Yangoor was imaged for the first time by the Voyager 2 spacecraft in January 1986. The crater is named after a spirit that brings day in Australian Aboriginal mythology. The name Yangoor was officially approved by the International Astronomical Union in 1988.

== Characteristics ==
At roughly 78 kilometers in diameter, Yangoor is the largest Arielian crater observed by the Voyager 2 spacecraft in its 1986 flyby of Uranus and its system of moons. The crater is extremely shallow, with most of the crater floor having nearly no measurable depth. The floor of Yangoor exhibits a dichotomy: the southern floor is much deeper, with a depth of roughly 1 km, than the northern floor, which only has a depth of less than 200 m. Yangoor's crater rim and central peak, by comparison, are much more topographically prominent. The crater rim is largely intact and rises 150–500 m above the surrounding terrain, whilst an elongated central peak complex extends from the center to Yangoor's western rim and rises over 1 kilometer in height.

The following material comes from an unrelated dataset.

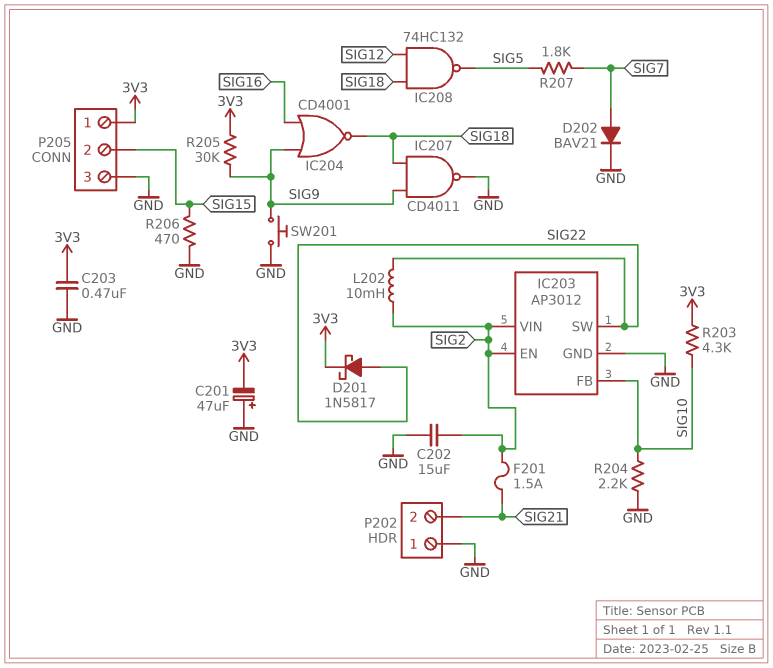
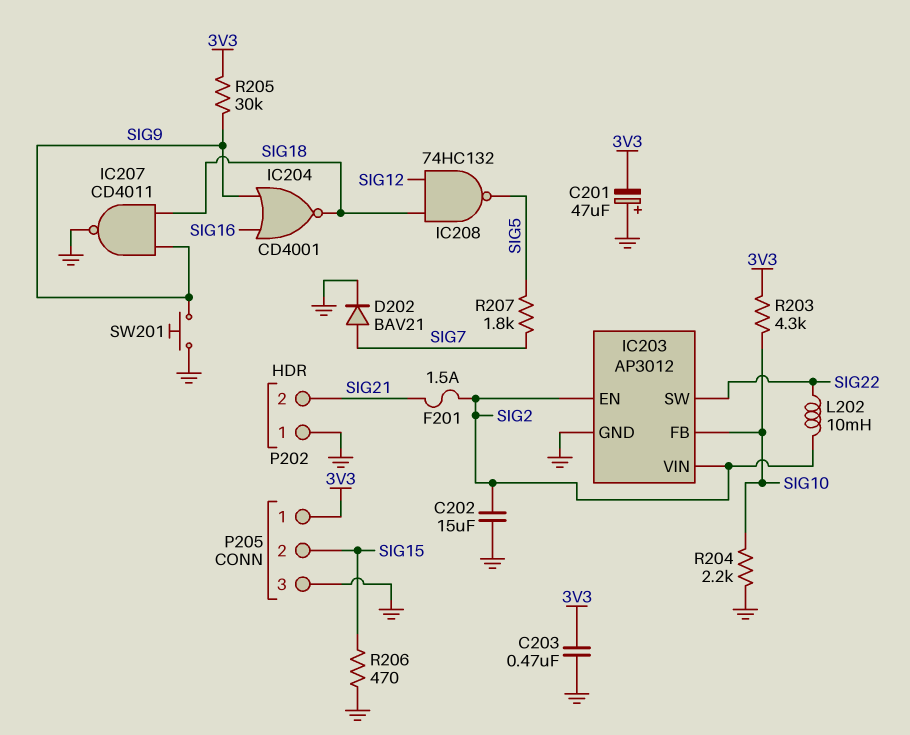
D201: schottky 1N5817 (A SIG22, K 3V3) -> none

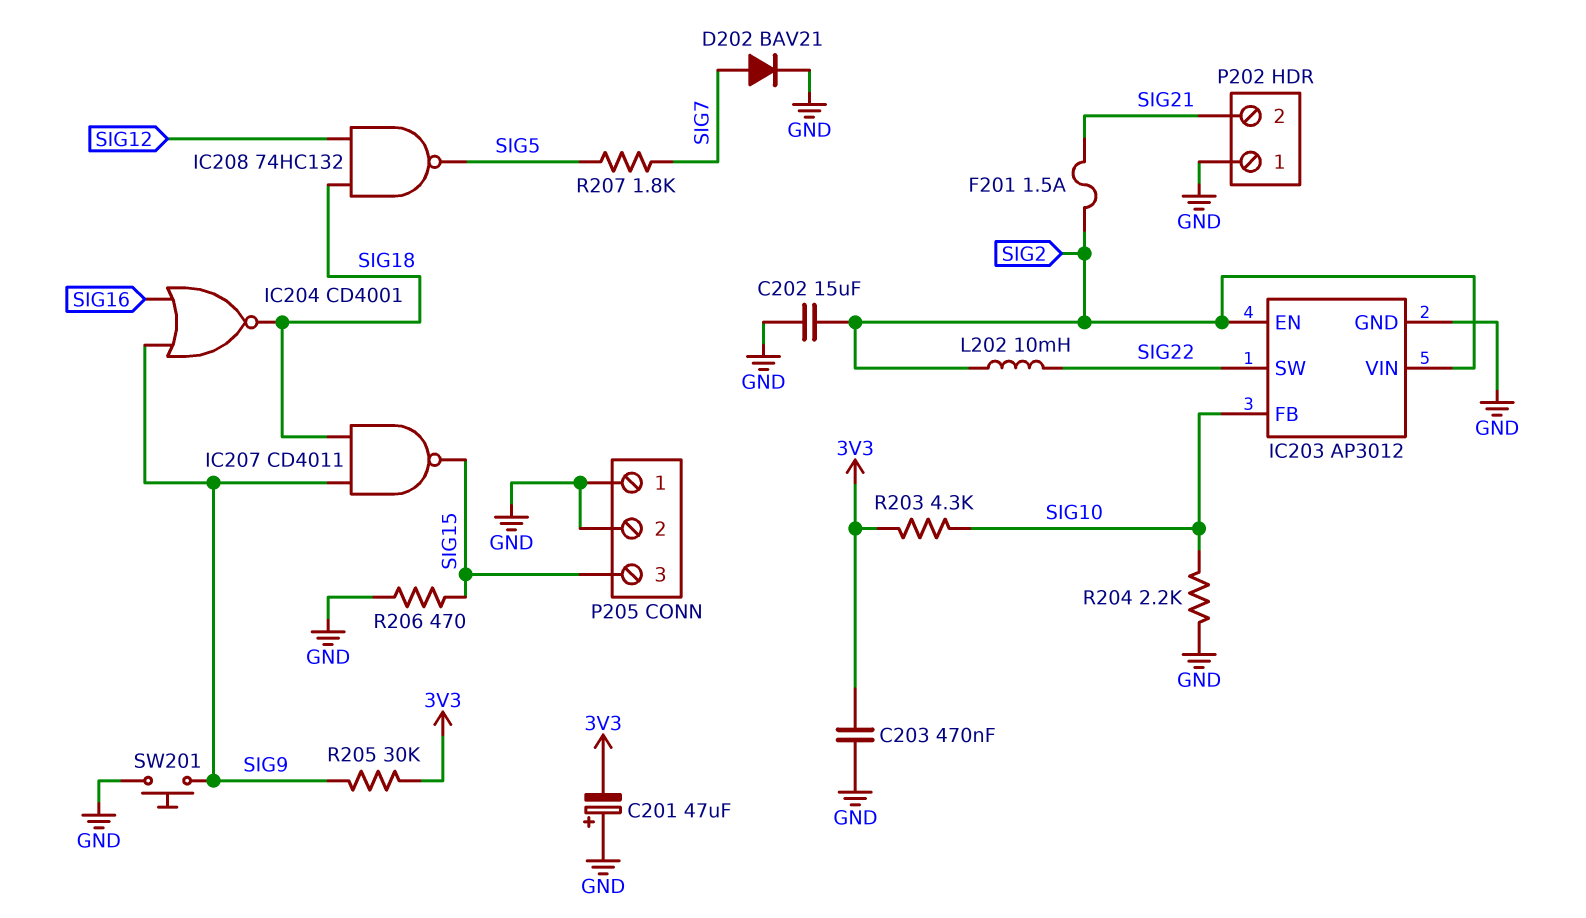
IC207: NAND CD4011 (in SIG9, in SIG18, out GND) -> NAND CD4011 (in SIG9, in SIG18, out SIG15)
P205 pin 1: 3V3 -> GND
P205 pin 2: SIG15 -> GND
P205 pin 3: GND -> SIG15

The extreme shallowness of Yangoor is unusual and contrasts with the similarly-sized Domovoy, another Arielian crater. The expected depth for a crater of Yangoor's size is around 2.7 km, requiring some mechanism to reduce the depth of the crater after its formation. Astronomer A. Ruzicka proposed in 1988 that the flat portions of Yangoor represents a cryovolcanic flow burying the original crater floor. Alternatively, the flattened nature of Yangoor may indicate an era of viscous relaxation, where Ariel's crust slowly creeps and flattens out topographical features. A team of planetary scientists led by M. T. Bland modelled viscous relaxation for Yangoor in 2023, concluding that a surface heat flux of at least 30 mW/m^{2} is required to match observations. This value suggests that Ariel underwent a period of intense tidal heating; as Domovoy is not relaxed, either the period was brief, or Ariel's surface was affected unevenly.